Да завтрашней казни было еще столько времени! А до вечера...
Завтра, завтра, завтра.
* * *
Фальшивомонетчицу должны были варить в полдень. Пэджет, который снова едва сомкнул глаз, был на ногах с восходом и шатался по саду, предвкушая замечательный день. У де Меддоя всю ночь царила редкая тишина. Виконт решил нарушить затворничество и сегодня выбрался в гости. Особняк грустно глазел осиротевшими окнами в благоухающий сад. Зато у общей соседки ле-Меруа всю ночь было очень весело. К Пэджету три раза приходил мальчик с записками, на что Пэджет врал, что был болен.

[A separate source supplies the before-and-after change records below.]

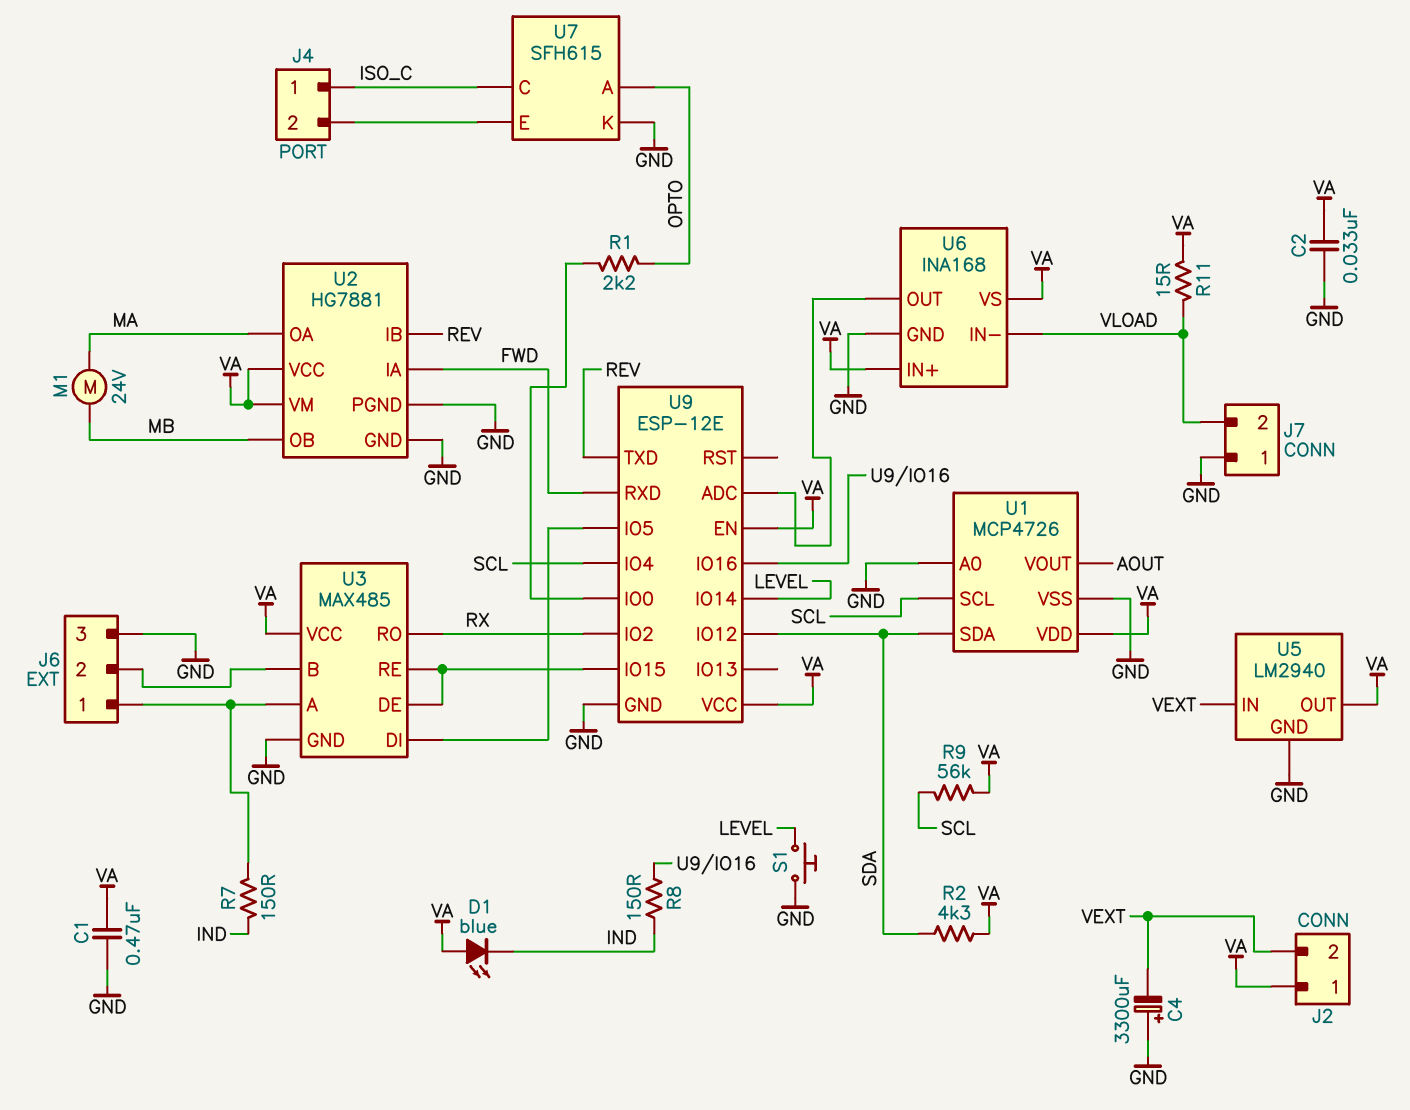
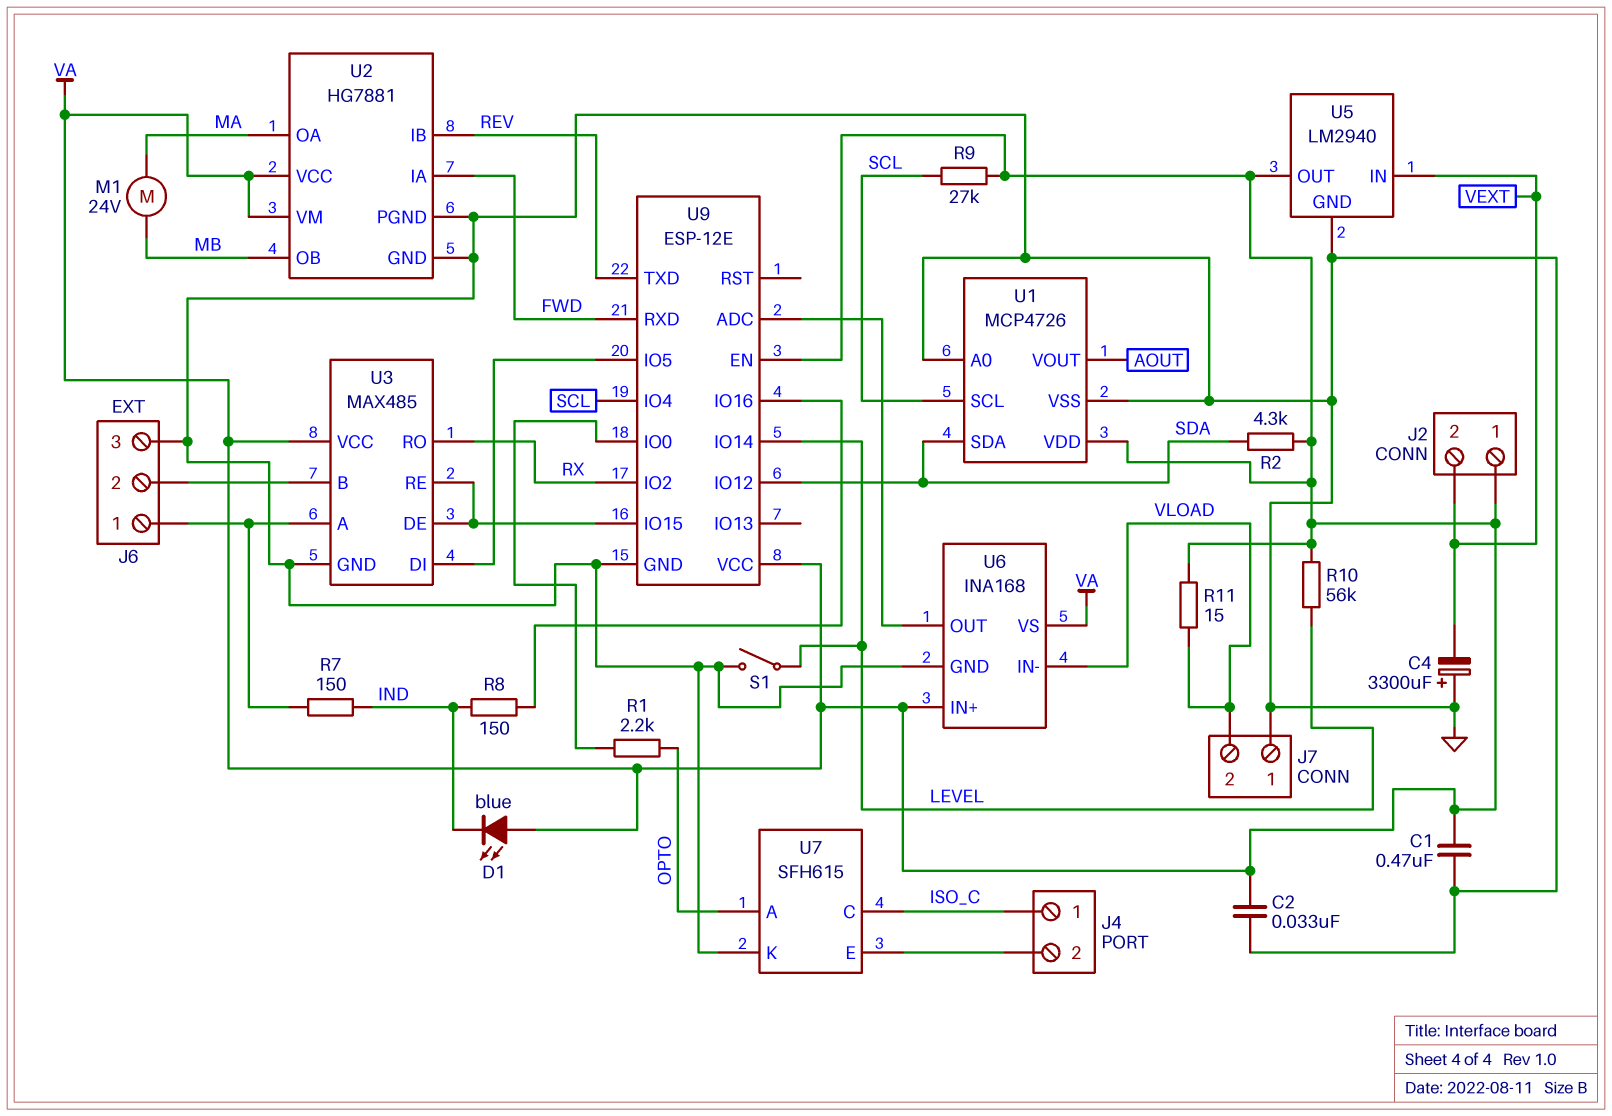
R9: 56k (SCL, VA) -> 27k (SCL, VA)
R10: none -> 56k (LEVEL, VA)
S1: button (GND, LEVEL) -> switch (GND, LEVEL)

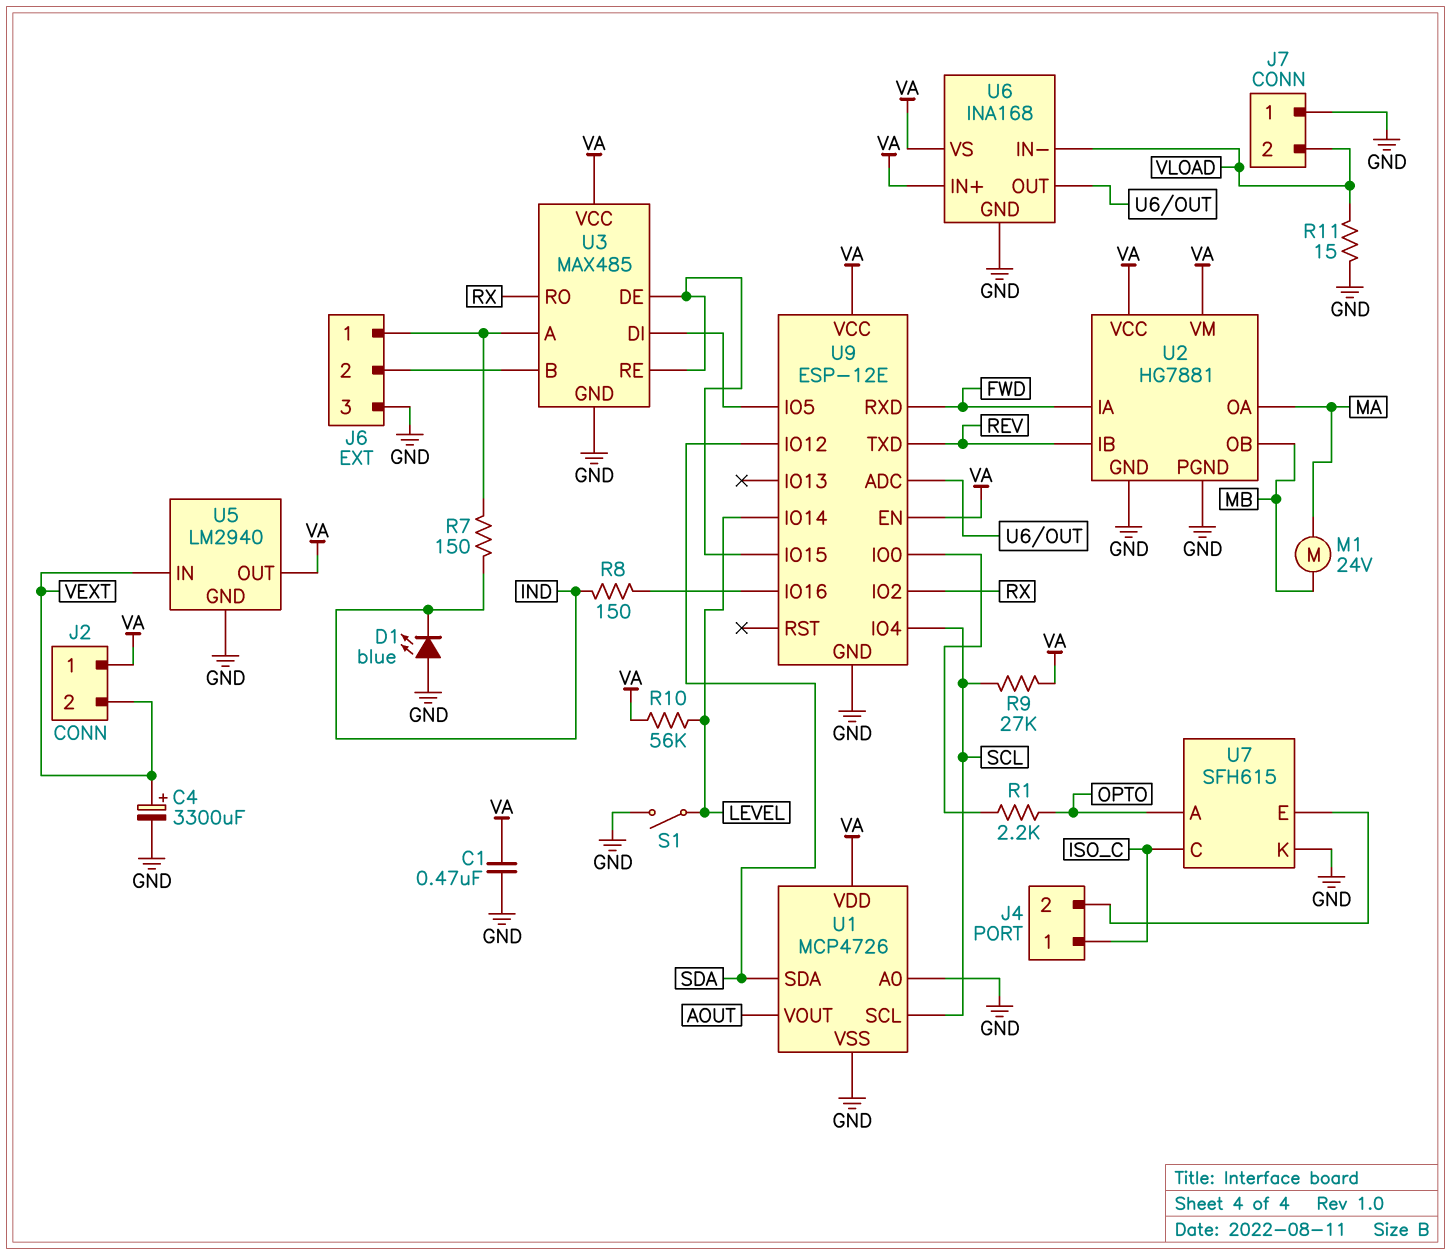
C2: 33nF (GND, VA) -> none
C4: 3300uF (plus GND, minus VEXT) -> 3300uF (plus VEXT, minus GND)
D1: LED blue (A VA, K IND) -> LED blue (A GND, K IND)
R2: 4.3k (SDA, VA) -> none
R11: 15 (VA, VLOAD) -> 15 (GND, VLOAD)

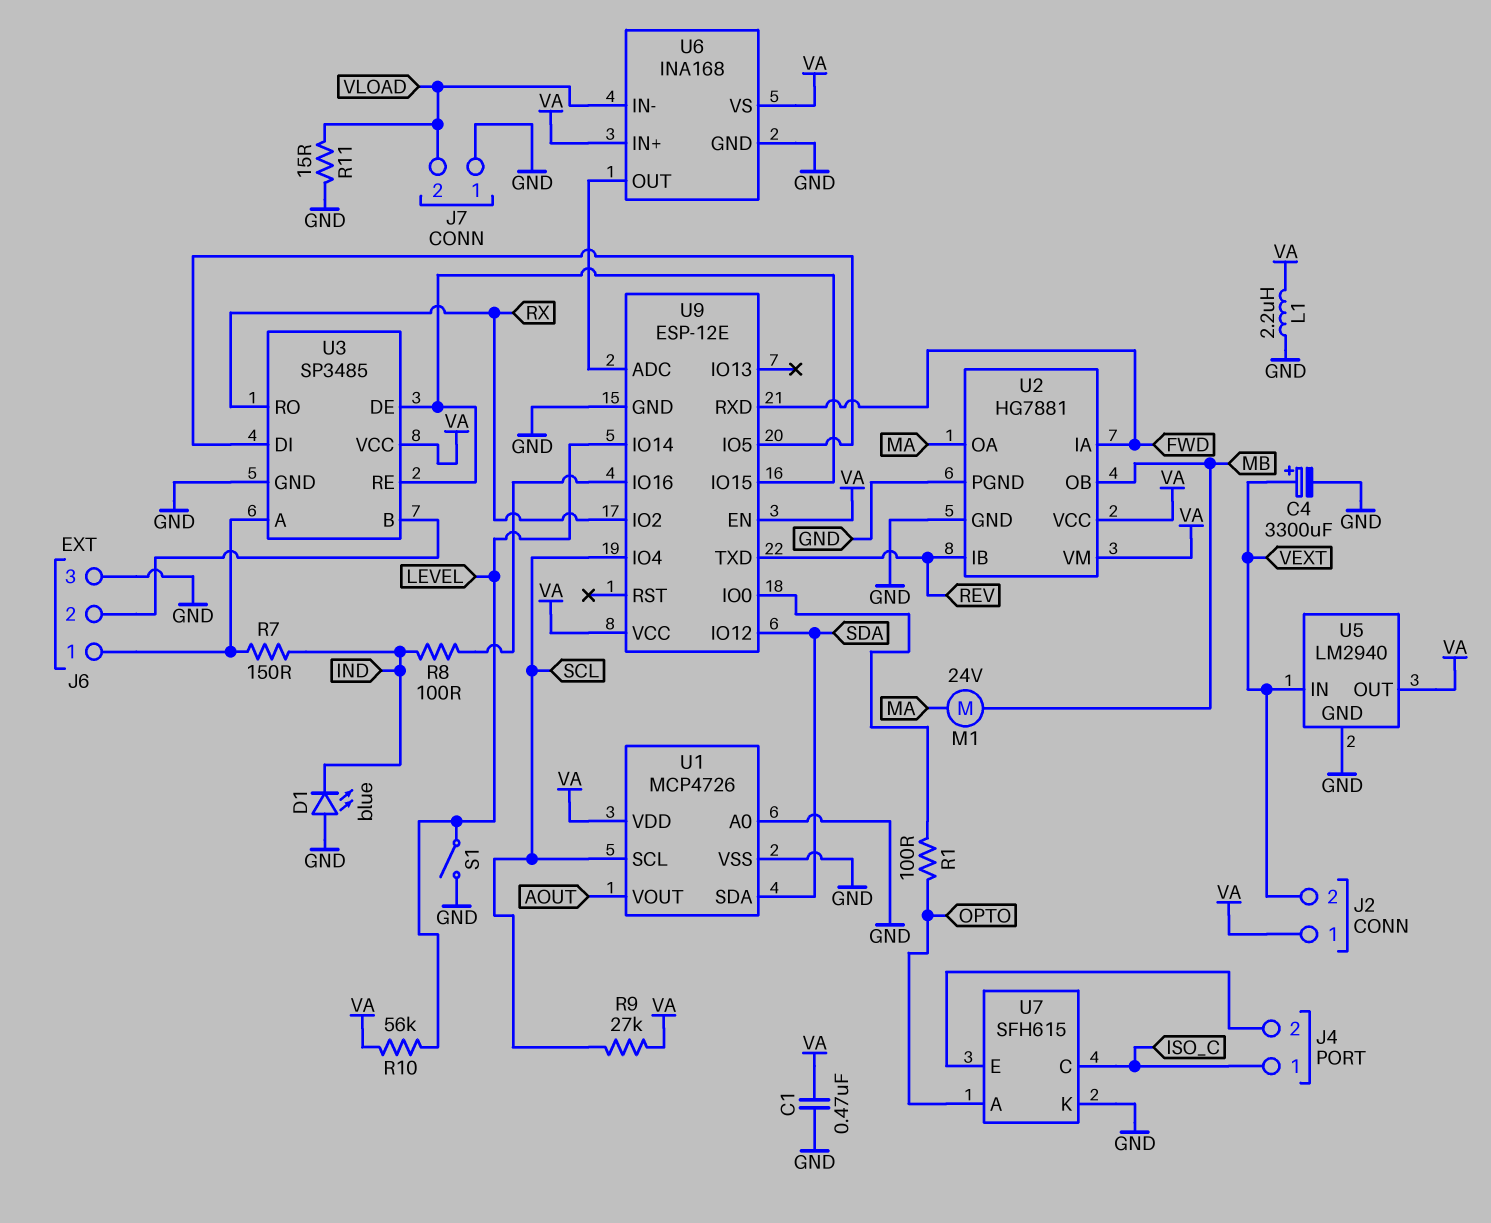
L1: none -> 2.2uH (GND, VA)
R1: 2.2k (OPTO, U9/IO0) -> 100 (OPTO, U9/IO0)
R8: 150 (IND, U9/IO16) -> 100 (IND, U9/IO16)
U3: MAX485 -> SP3485

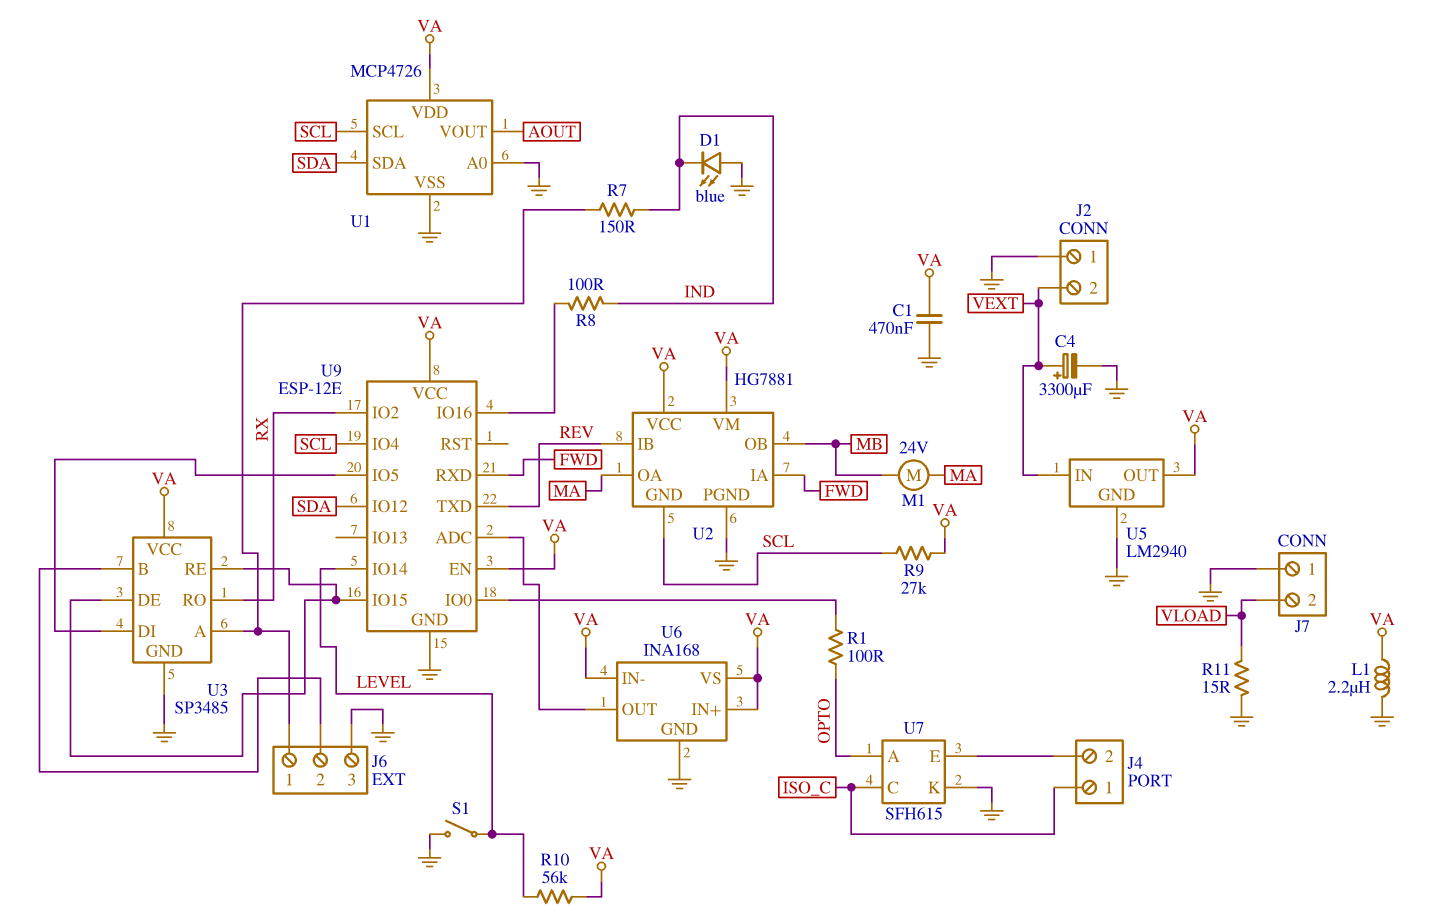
J2 pin 1: VA -> GND
U2 pin GND: GND -> SCL
U6 pin IN-: VLOAD -> VA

Наконец явился сам полуодетый виконт, чтобы навестить больного (Пэджет успел скрыться в спальне). Де Меддой очень долго приставал на первом этаже к служанкам (судя по громкой возне, небезуспешно), затем очутился в саду, поскандалил с садовником, подрался со слугами, которые попытались спасти садовника, наконец, красный и радостный, добрался до спальни. Пэджет лежал в одинокой постели — виконт пришел в замешательство, убежал и сейчас же прислал Пэджету двенадцать бутылок вина и девочку, чтобы тот «выздоравливал как можно быстрее».
В десять явился Рейду.
— Пэджет! Не смею спросить? Как прошла ночь?
— Рейду, если не знаете — она еще не прошла.
Рейду бросил колючий взгляд и погасил ухмылки.
— Это, Пэджет, вам не маркиза, — сказал он спокойно. — Де Фан де Руа. Ну как? Вы готовы? Сегодня нам предстоит много трудов. Сначала на завтрак к тому лысому старикану, виконту, с которым вы дрались на прошлой неделе. Вы не забыли? Он обещал угостить красным «Де Мю» — двадцать пять лет, Пэджет! — и показать коллекцию сушеных экскрементов?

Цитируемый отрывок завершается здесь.